Margaret Glaspy: The Best of What’s Next

“I don’t like sympathy.”
It’s a line from “Situation,” the second number on singer-songwriter Margaret Glaspy’s forthcoming debut full-length, but it probably won’t even take you that long into the record to pick up on the sentiment. The poetics on the album aren’t exactly detached—they’re clearly written from the perspective of someone who’s seen their share of relationships—but you won’t find moony language or dramatic longing in the lyrics, even on tracks with themes that might call for them.
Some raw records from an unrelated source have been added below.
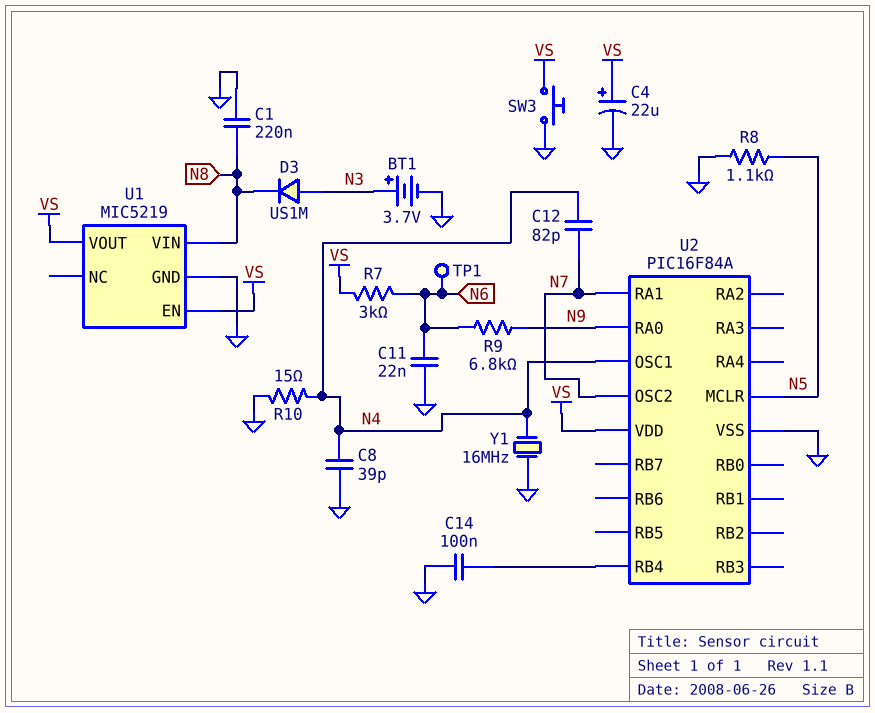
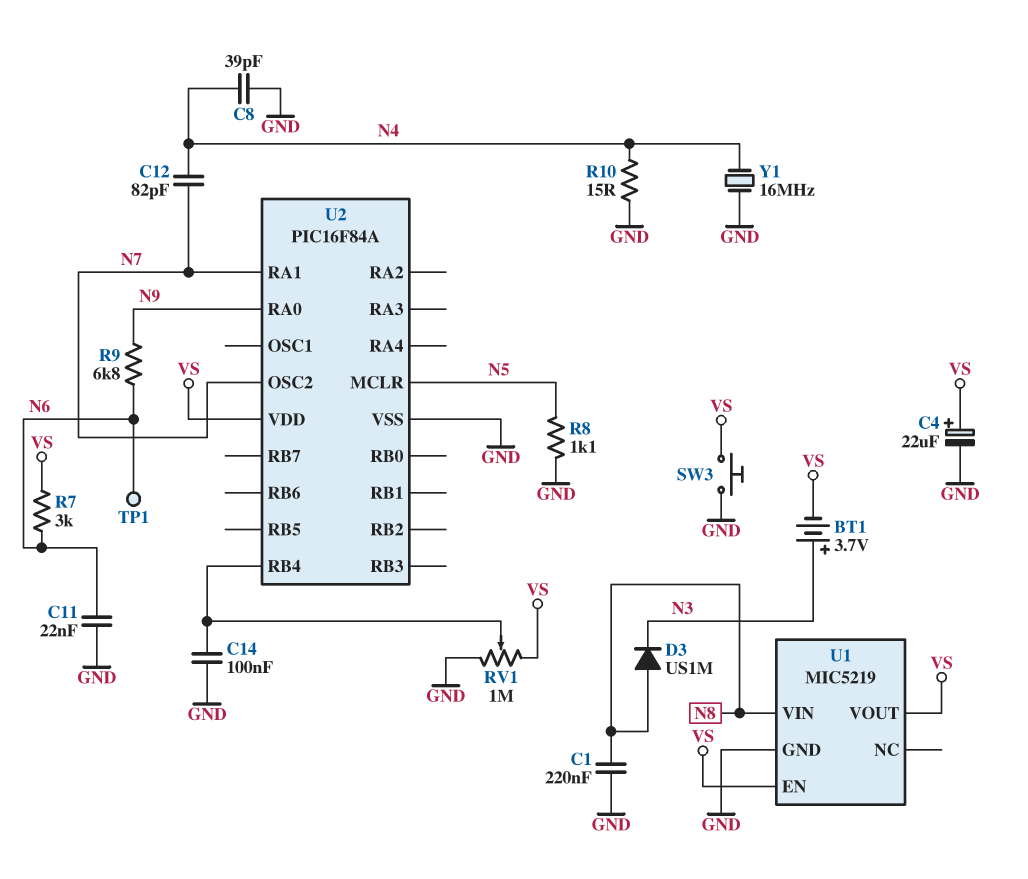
BT1: 3.7V (plus N3, minus GND) -> 3.7V (plus N3, minus VS)
D3: diode US1M (A N3, K N8) -> diode US1M (A N8, K N3)
RV1: none -> 1M (GND, VS, wiper U2/RB4)
U2 pin OSC1: N4 -> none

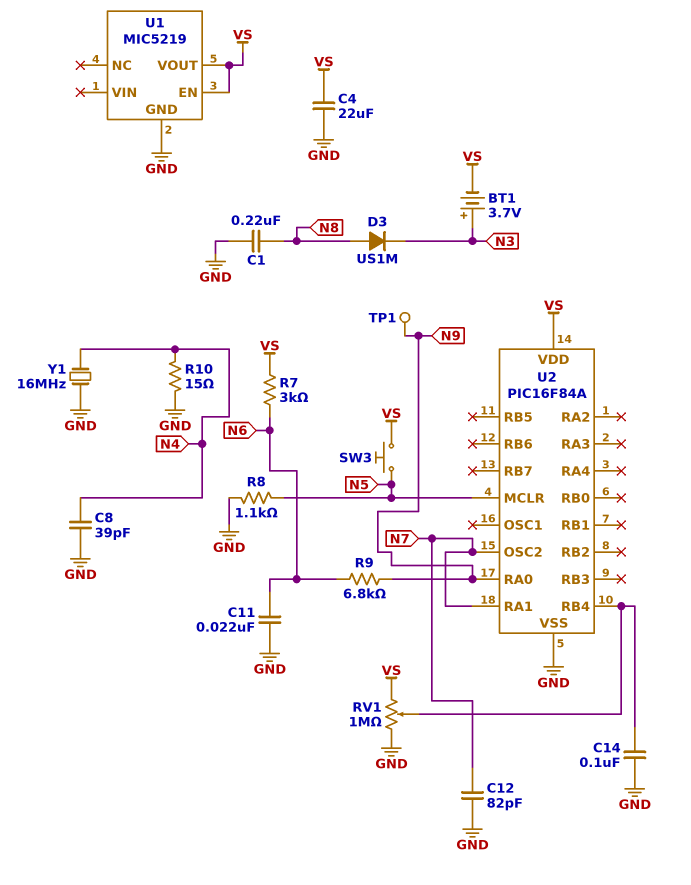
C4: 22uF (plus VS, minus GND) -> 22uF (GND, VS)
C12: 82pF (N4, N7) -> 82pF (GND, N7)
SW3: button (GND, VS) -> button (N5, VS)
TP1: test point (N6) -> test point (N9)
U1 pin VIN: N8 -> none

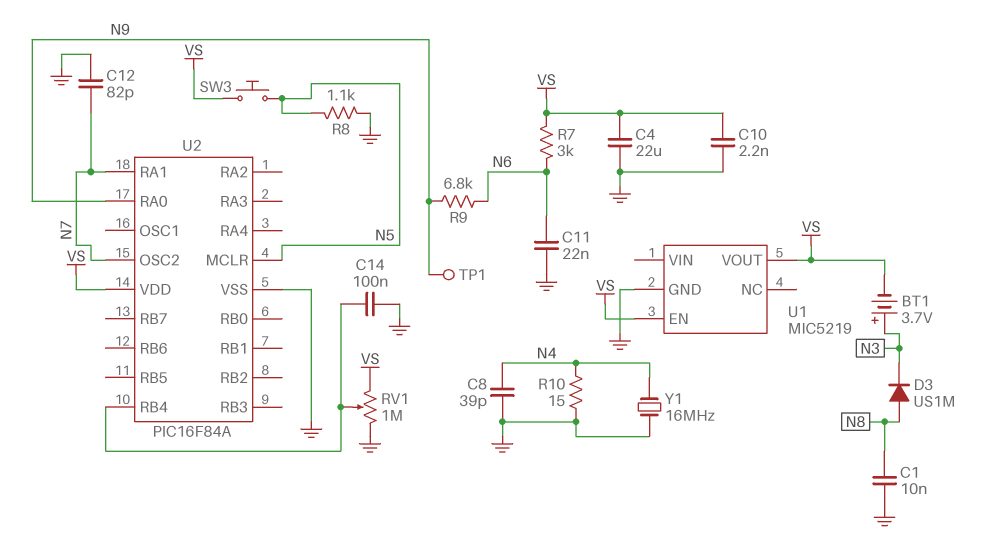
C1: 220nF (GND, N8) -> 10nF (GND, N8)
C10: none -> 2.2nF (GND, VS)

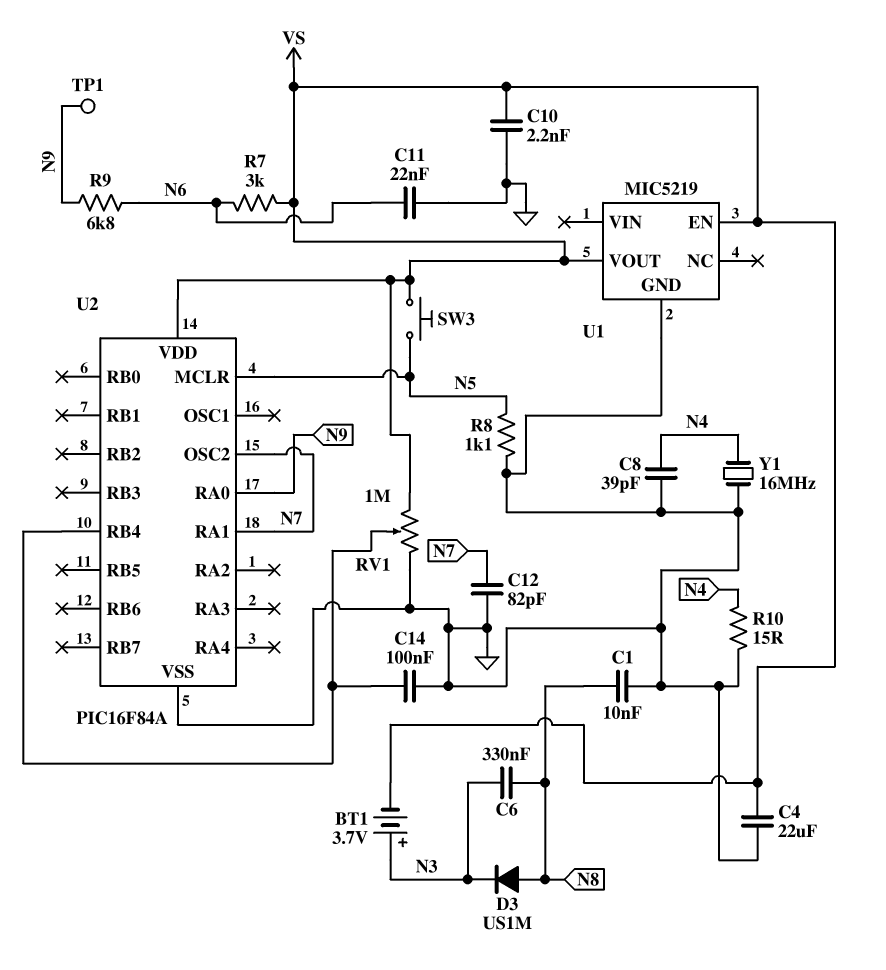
C6: none -> 330nF (N3, N8)

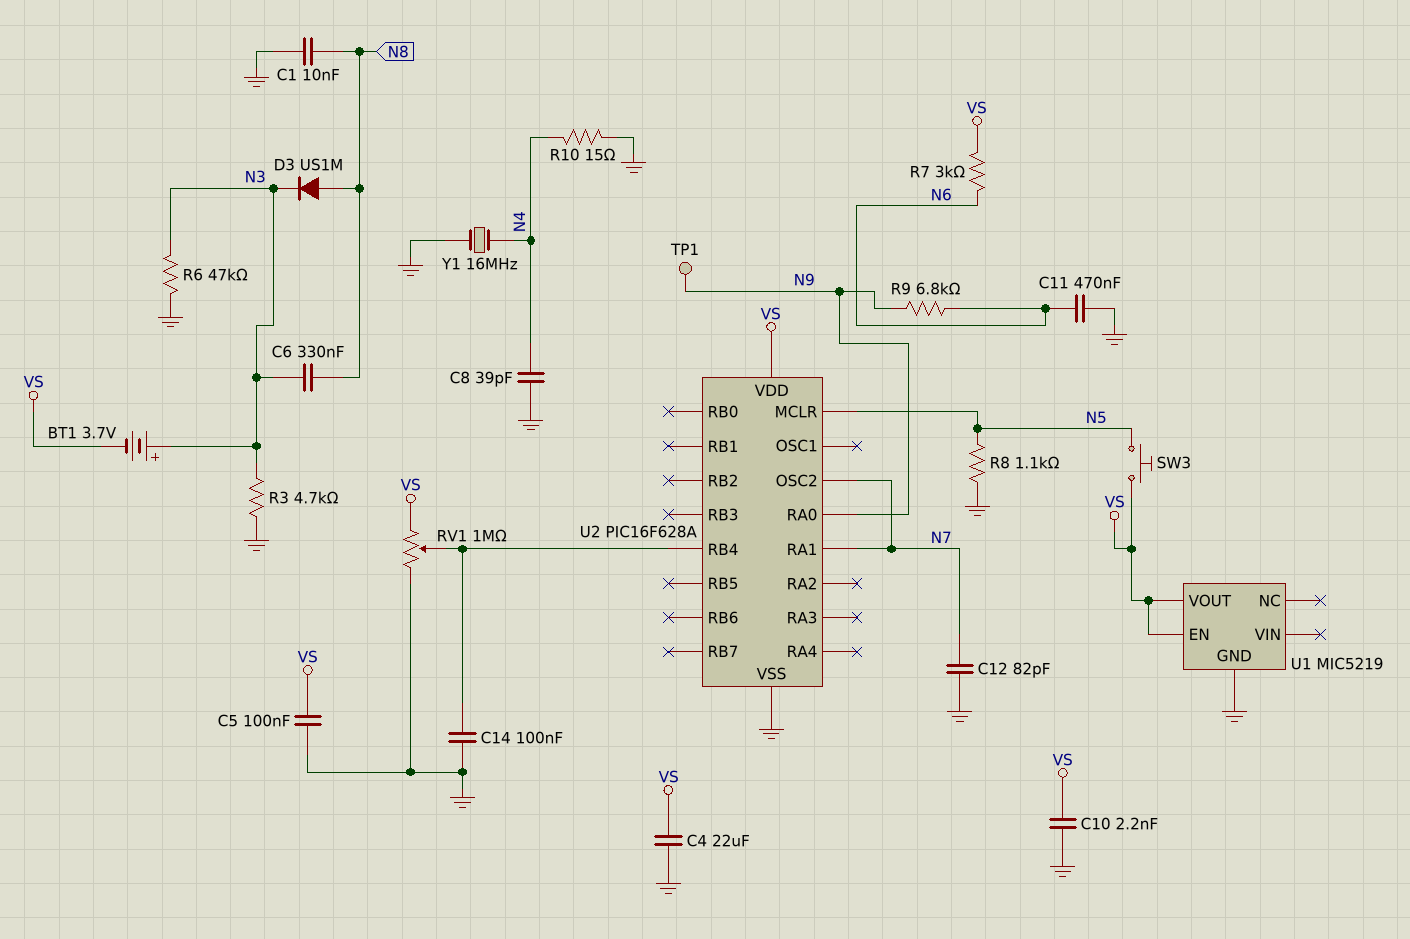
C5: none -> 100nF (GND, VS)
C11: 22nF (GND, N6) -> 470nF (GND, N6)
R3: none -> 4.7k (GND, N3)
R6: none -> 47k (GND, N3)
U2: PIC16F84A -> PIC16F628A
“The only way I can think of it is like cutting all the fat off. I think that in every aspect of the record, that was the objective—to take away the excess,” Glaspy says. “I think lyrically that happened, too. I was just really not portraying any kind of rose-colored anything on it.”
In person, Glaspy is exceptionally warm, so much so that to hear her sing such flippant verse—“Tonight I’m a little too turned on to talk about us / And tomorrow I’ll be too turned off and won’t give a fuck”—is a surprise in itself. Even the more vulnerable lines feel fiercely independent, like a well-deserved eyeroll directed at her own perceived shortcomings. On the album’s title track, lines like “Now that you’re hear / I’m just living in fear / of you leaving” are spat with a low, brazen tone that doesn’t feel at all afraid. Glaspy describes her songs as “objective” more than once, and that becomes clear quite quickly: she is describing even the narrator’s romantic woes with a matter-of-fact neutrality you don’t generally get in the first person.
“In making a record, I kind of learned how analytical I can be while working with emotive concepts or material. That was the reason that it was good to name the record that, because I felt like it really gets at me as a person as well as all the material on the record, too,” says Glaspy of Emotions and Math. “Those two words, they kind of sum up life to me in a certain way.”
California native Glaspy was deeply involved in music from an early age, and despite outside interests in science, math and acting, she took to several instruments and ultimately won a scholarship to Berklee College of Music. Her stint was a short one—tuition costs forced her to withdraw after one semester—but she retained the spirited interest in furthering her growth as a musician by sneaking into workshops while living and working in Boston.
“I suppose it’s been a long time coming, me making a record,” she says. “[Music] is something that doesn’t feel like work. I always worked the hardest at it—I don’t know what sense that makes. It’s just something that I’m so passionate about that I spend a lot of time doing it, and I don’t feel the hours.”